Palace Revolution? Pistons Look at Cutting Half of Arena Seats

Palace

Below is a news summary by Katherine Clements, an Entertainment Management student at Missouri State University.

(from Sports Business Journal, February 5, 2012) In 1988, The Palace was considered innovative by building 178 suites, many of which were located mid-level in the seating bowl. Today, due to many factors, including the recession and a declining fan base, The Palace is left with an open suite inventory. In order to better utilize the unused space, new Owner Tom Gore plans to tear out many of the suites and dive into new “capital-intensive” projects. His ideas include a sports hall of fame, restaurant, and social media sites.

On average, new arenas recently built hold 60 to 70 suites, about 100 less than the Piston’s arena. The reasoning is that there have been major shifts in the premium suite market. When The Palace was built, it sold 100 suites before it even opened its doors. The recent shift in demand leaves the venue needing change. The challenge left for The Palace, and its new management, is what the change should be.

The Staples Center in Los Angeles tore out eight skyboxes to create Hyde Lounge, a sports bar that stays open long after the games end.
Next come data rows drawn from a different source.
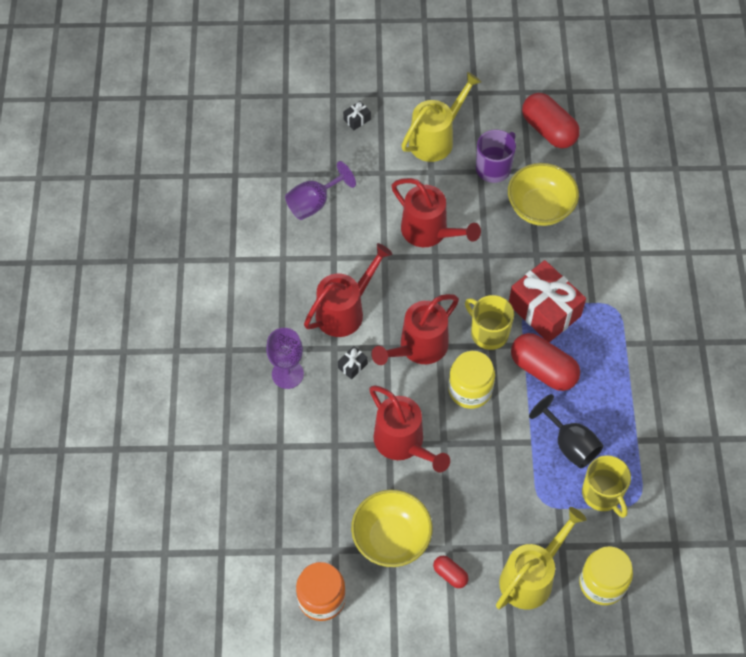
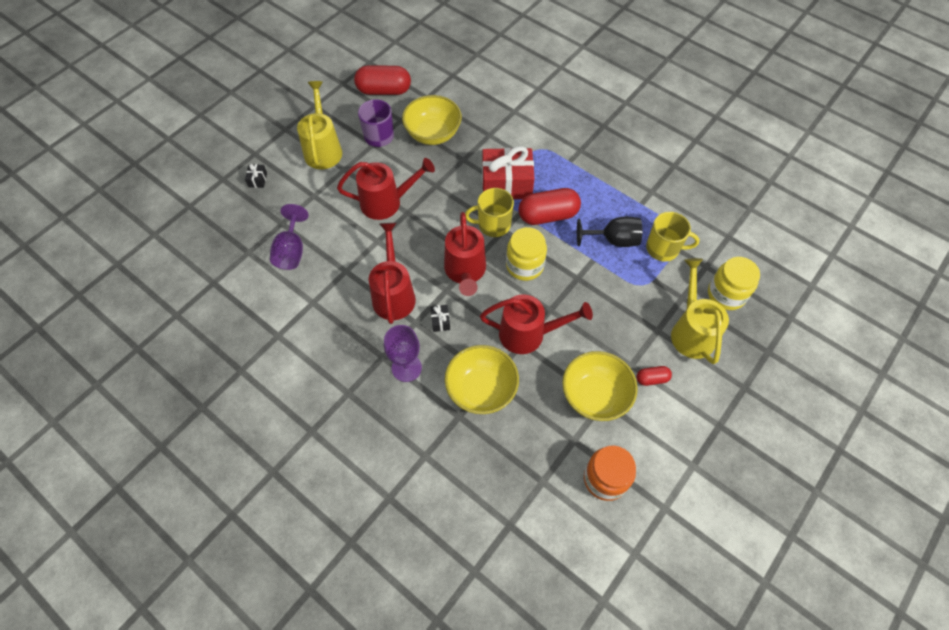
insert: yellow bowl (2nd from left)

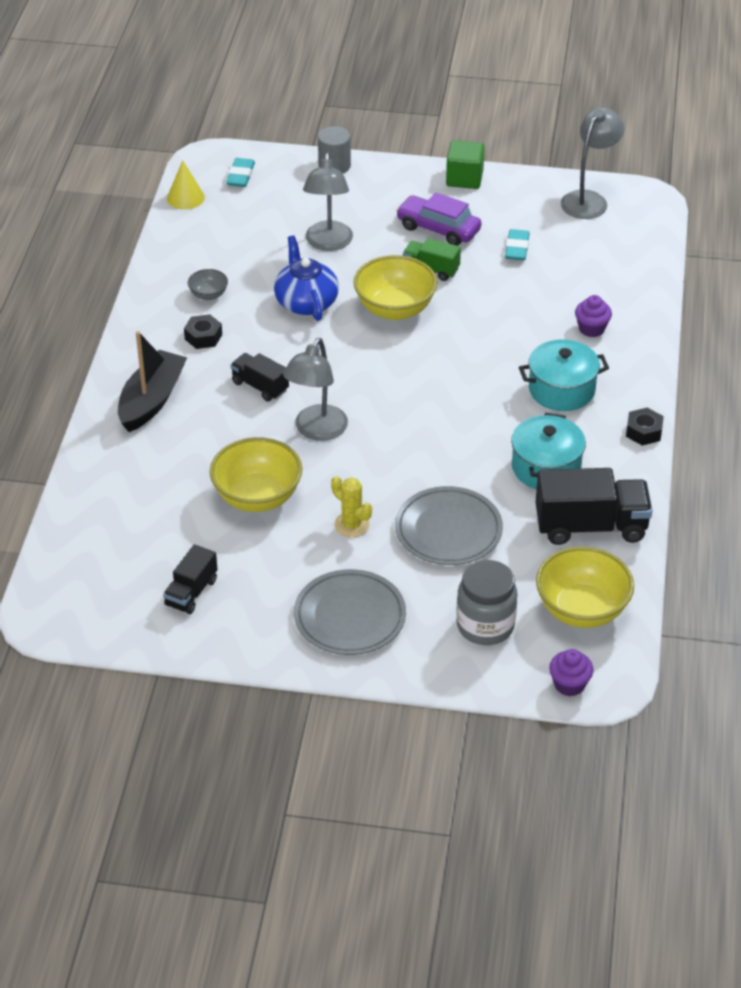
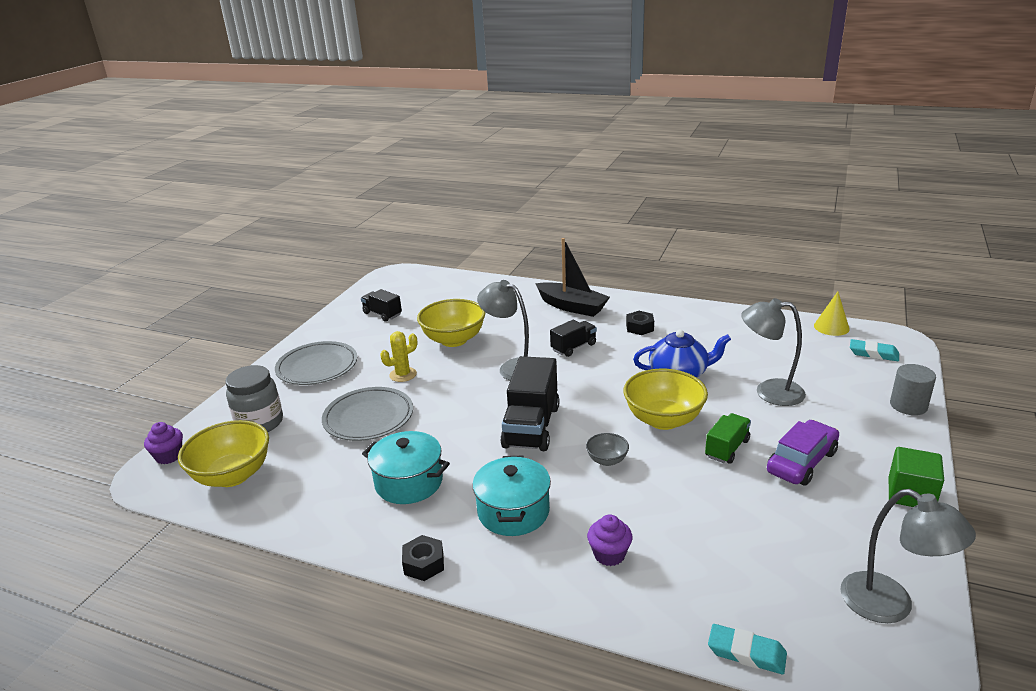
move: grey bowl; turquoise eraser (2nd from left in the first image) to turquoise eraser (1st from left); black truck (3rd from left in the first image) to black truck (2nd from left)

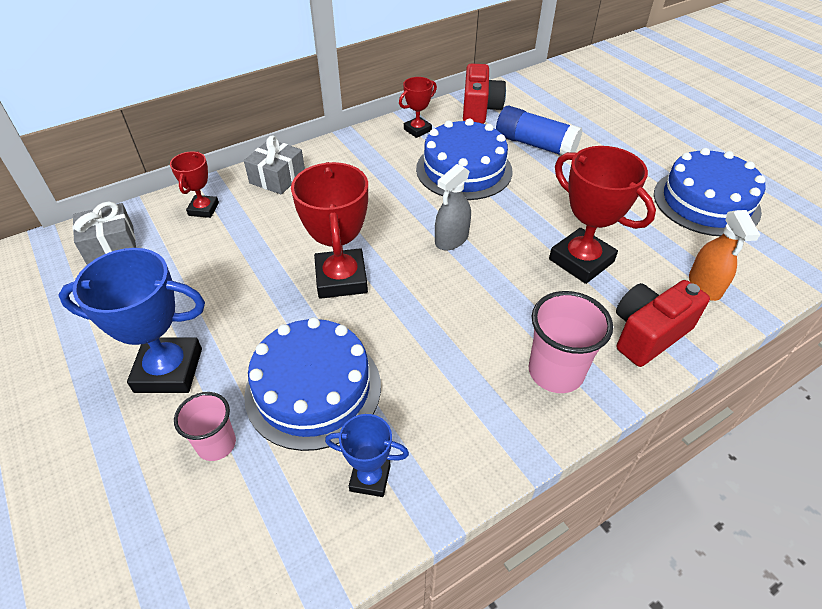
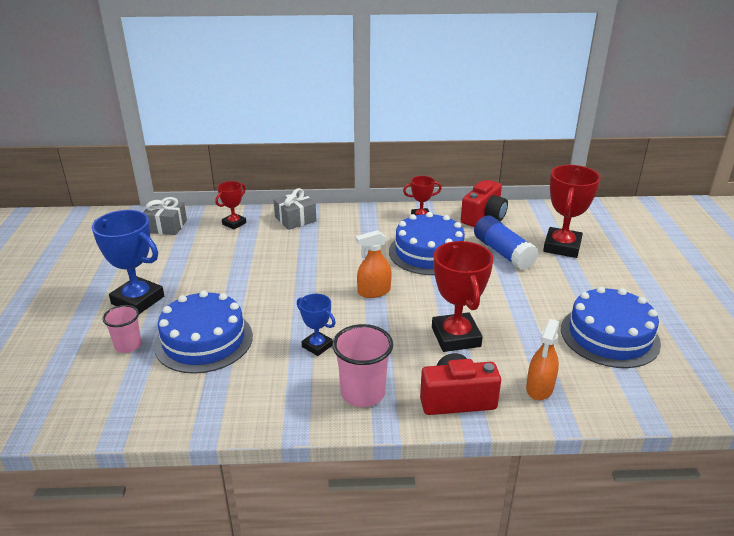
move: red trophy (2nd from left in the first image) to red trophy (4th from left); blue trophy (2nd from left)
recolor: grey spray bottle to orange spray bottle (1st from left)

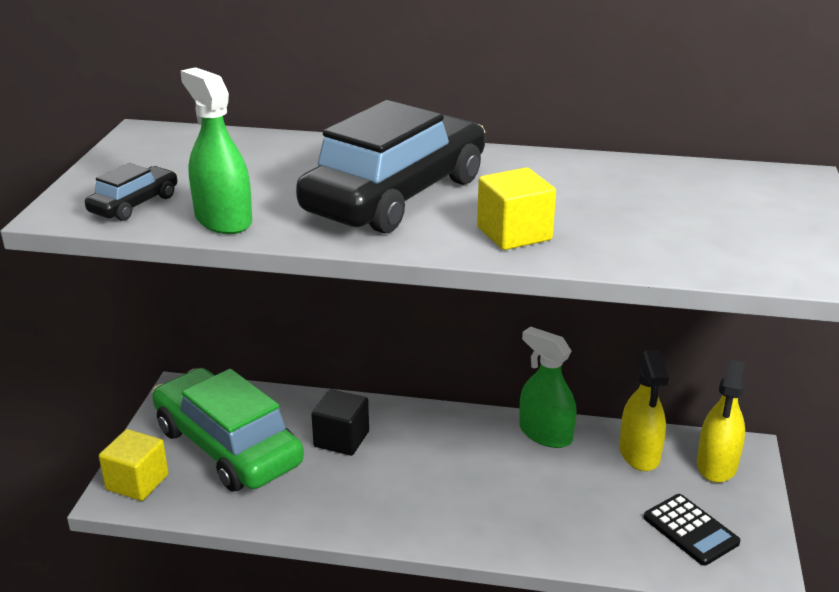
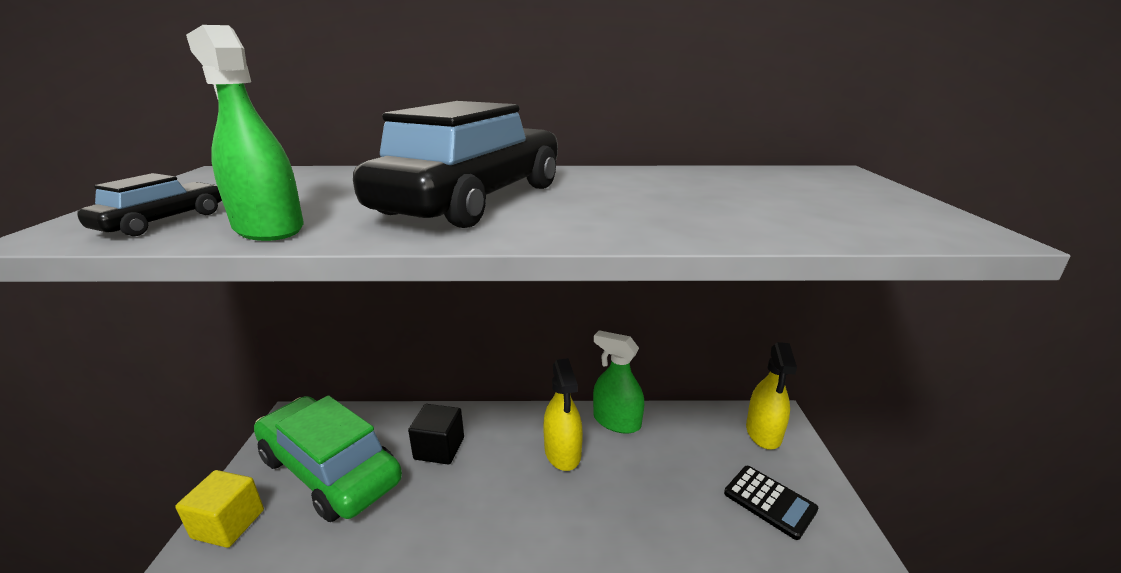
delete: yellow cube (2nd from left)
move: yellow spray bottle (1st from left)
Other success stories include Madison Square Garden, which eliminated 71 suites to create premium catwalk seats that are suspended above the floor. The United Center in Chicago consolidated their skyboxes into super-suites for 40-80 people that continue to be sold out for Blackhawk’s and Bulls’ events.
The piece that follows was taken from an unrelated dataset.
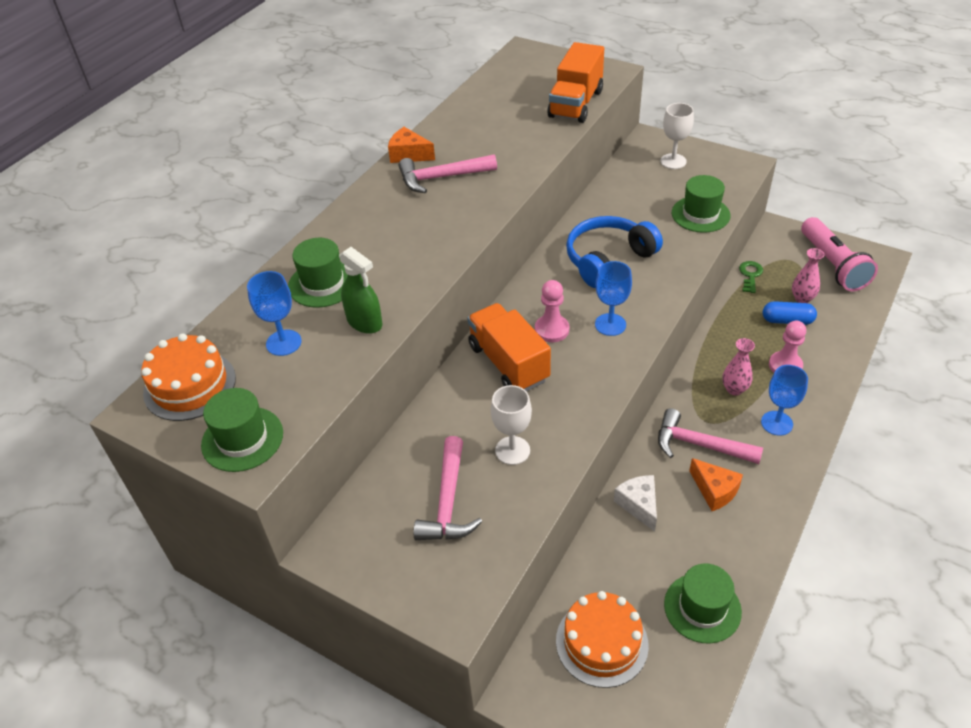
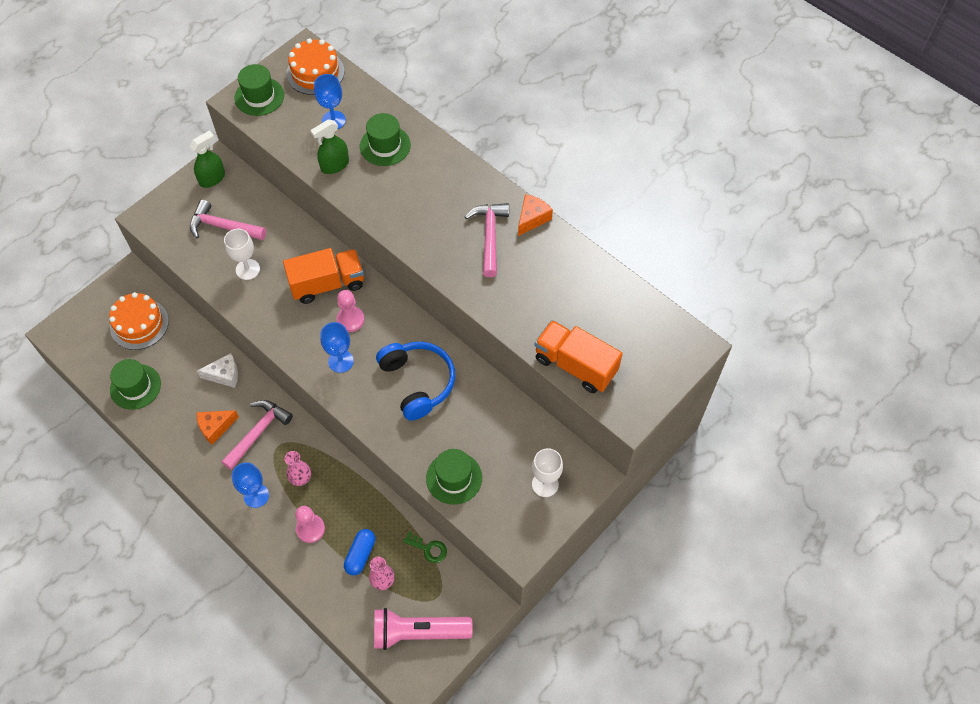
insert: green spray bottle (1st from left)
The Pistons are searching for the way to make use of their unused inventory and space. While a luxury bar worked in Los Angeles, it might not be right for Detroit. The Palace has already spent 200 million in renovations in the past 23 years, but they will not be cutting corners with this project. Executive Vice President Charlie Metzger states, “our vision is to continue to lead the way not only in our marketing but also in our in-arena facilities.” Their goal is not to simply get rid of suites, but to update the venue in a way that breathes new life into the franchise.